The edge in the practice is that point at which the breath and the physical sensation become linked, without distraction and without gross effort. We look to be at that place where any less effort or will would allow our minds to wander and our egos to rise but also, where any more effort would disrupt the smooth flow of the breath. After all, while it presents as asana practice, it is in reality 'breath practice, engaged by physical postures', or is I can say the another way - you're there to breath as you perceive, not achieve anything with your body.
The asana practice is powerful in this way, and can be a vehicle for the yoga - the linking of breath to experience to the exclusion of ego and drama. A real presence in the doing of what we are doing as we are doing it. That's why folks easily mistake asana for yoga - asana can provide for some, the perfect experience that allows for the unique presence and engagement.
And, we get filled with life force, or as one of my favorite teachers says 'totally pranaifed!' and it feels great. That's part of the practice as well; a deep sense of self, but also of expansiveness and connectedness. Interesting, the more we 'go in', the farther we end up expanding out. Again, I posit this practice is the dynamic linking of oppositional forces or concepts into a greater experience.

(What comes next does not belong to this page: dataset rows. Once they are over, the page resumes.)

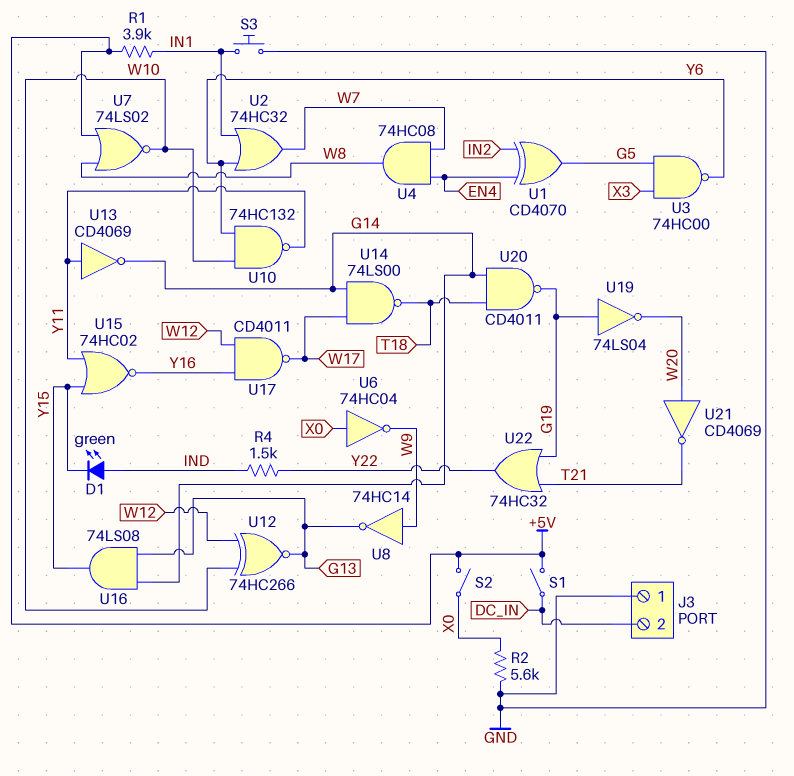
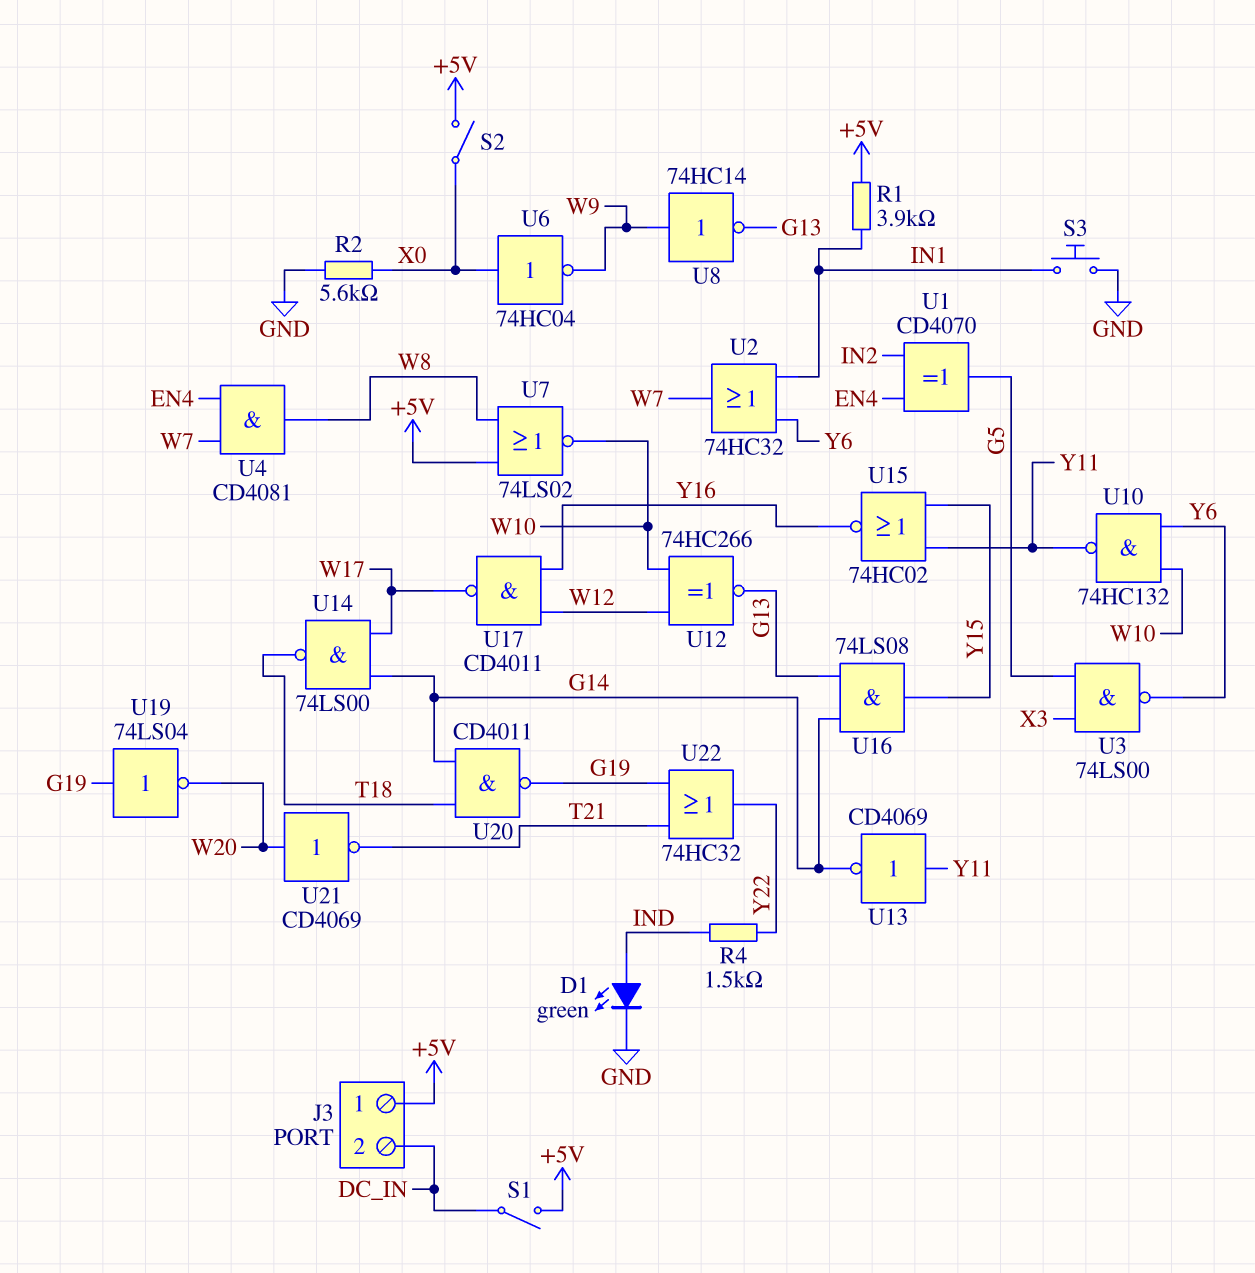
D1: LED green (A IND, K Y15) -> LED green (A IND, K GND)
J3 pin 1: GND -> +5V
U3: NAND 74HC00 (in G5, in X3, out Y6) -> NAND 74LS00 (in G5, in X3, out Y6)
U4: AND 74HC08 (in EN4, in W7, out W8) -> AND CD4081 (in EN4, in W7, out W8)

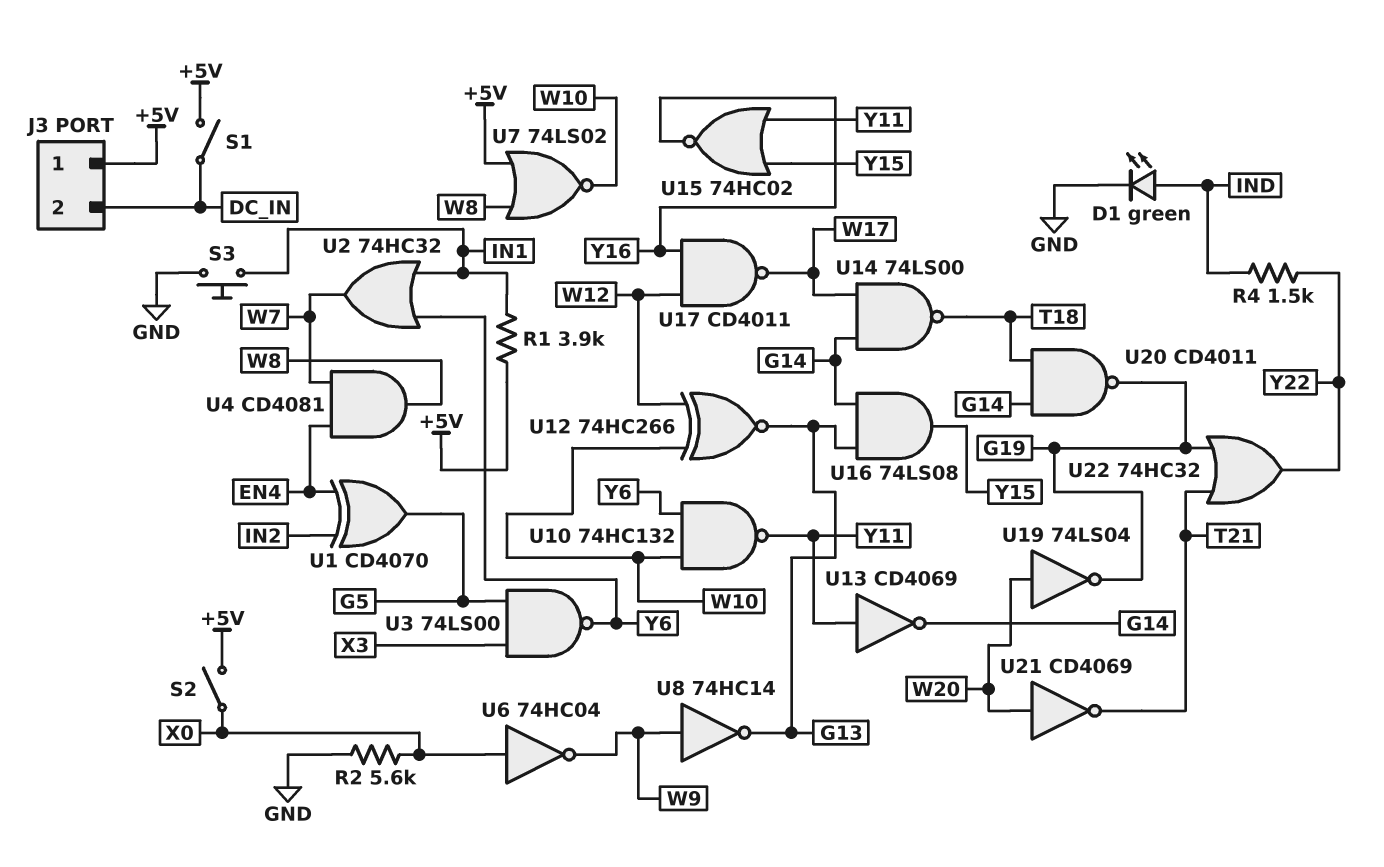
U19: NOT 74LS04 (in G19, out W20) -> NOT 74LS04 (in W20, out G19)

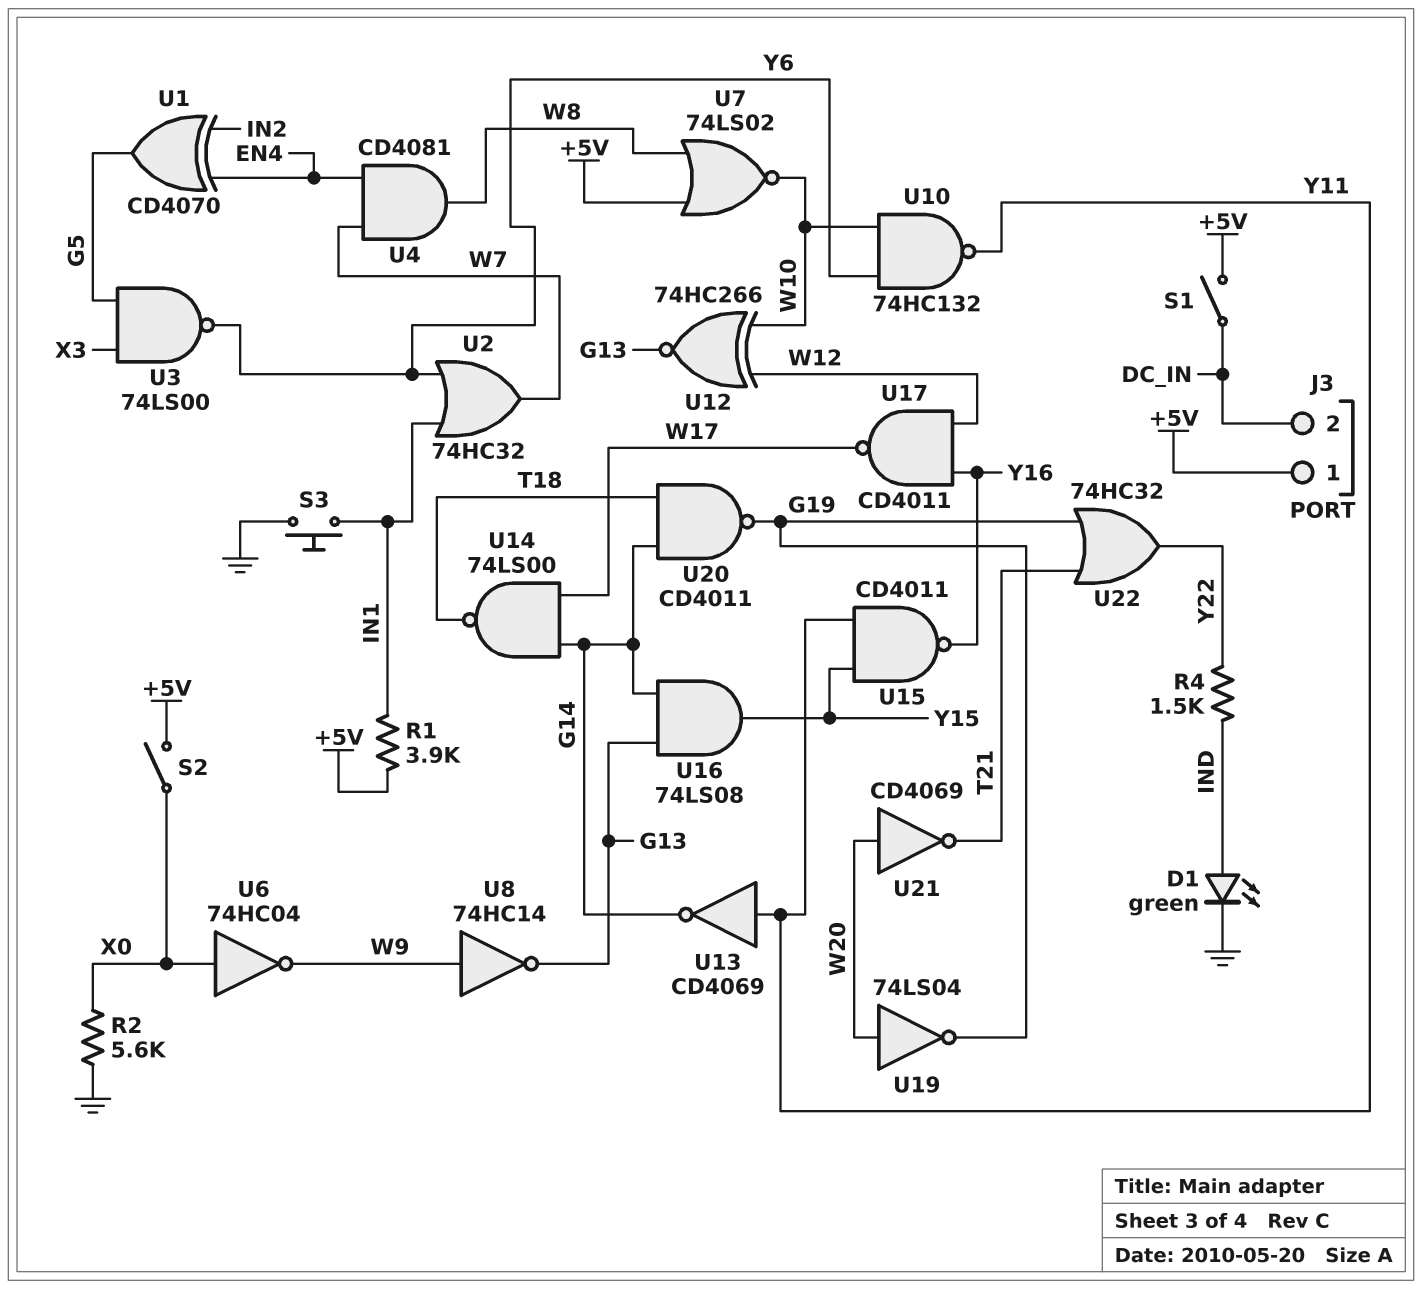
U15: NOR 74HC02 (in Y11, in Y15, out Y16) -> NAND CD4011 (in Y11, in Y15, out Y16)

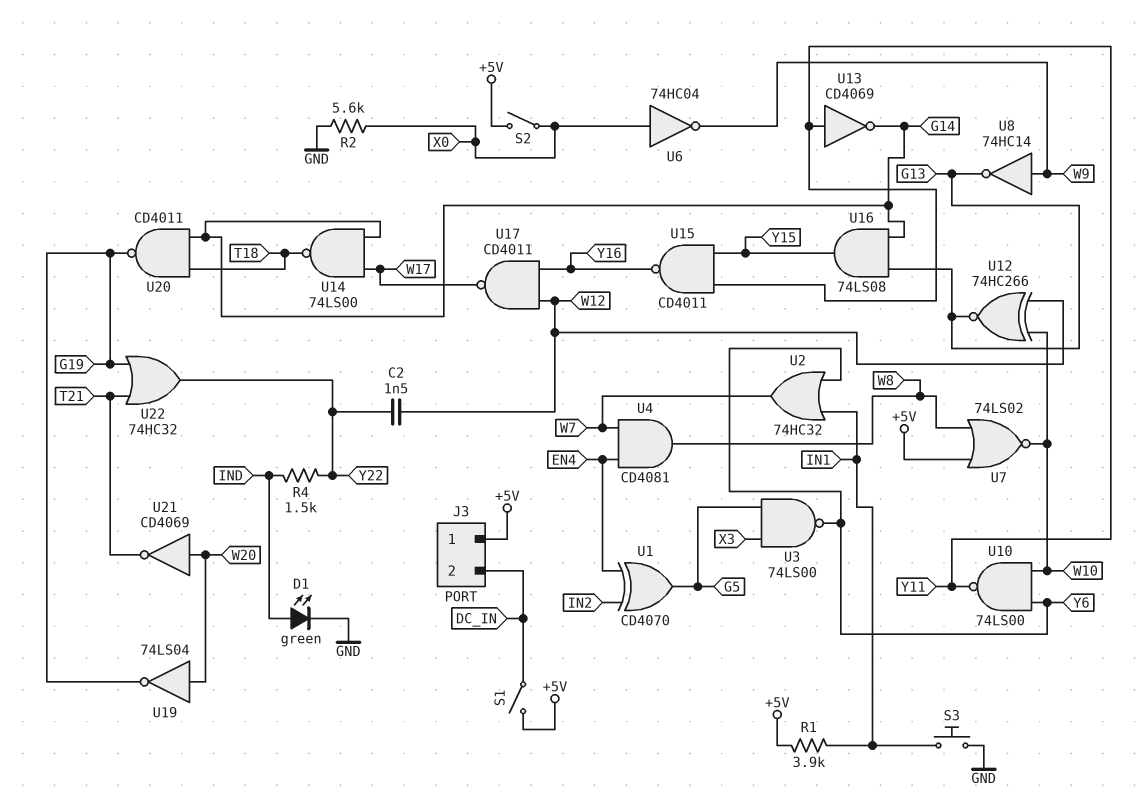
C2: none -> 1.5nF (W12, Y22)
U10: NAND 74HC132 (in W10, in Y6, out Y11) -> NAND 74LS00 (in W10, in Y6, out Y11)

But, yogis, sometimes we get really expanded, way out there. And, we lose the containment. After all, the world has limitless Prana, we just need to use it. We don't have to create it, or make more, or preserve it. Just use what we need and move on. However, some folks get really big on the 'outward' expressions - even asana practice is an outward expression and not the only vehicle for life force, for connection, and for experience. It is simply the grossest, as in most physical and present, least subtle and most apparent.
Take the time to cultivate that power brought on by the linking of asana and pranayama; take the time to finish your exhales through your nose, not as big heavy sighs. That's dissipation of the same energetic that you are working to amplify!! Like blowing up a balloon, but halfway to full you just let a little air out... Contain the essence and continue to distill it, not spill it. Create a boundary in the practice that places pranayama before asana, and allows you to back out of practice to preserve pranayama and connection.
We should build life force, use the pranayama and bandhas to distill that life force, and then preserve that essence within us. Then, we can serve from a place of center, and not try to meet everyone's needs. We can place appropriate boundaries on our relationships, our involvements, our investments of time and energy. Not in an exclusive or discriminatory way, but rather in discernment of what serves us, what serves all, what serves our purpose.
Take care of yourself first, then the Self will take care of all. So, in your asana practice, find grace, and openness and a feeling of expansion, but always bring it home. Add some simple pranayama, or seated meditation to close your practice. Don't go out feeling 'blown up' but rather filled with purpose.
Then, use that purpose and life-force with discernment. Have clear boundaries and express them in love, not anger. Have engagement with others and empathy, but hold an impermeable barrier against drama, against gossip, against our lowest actions.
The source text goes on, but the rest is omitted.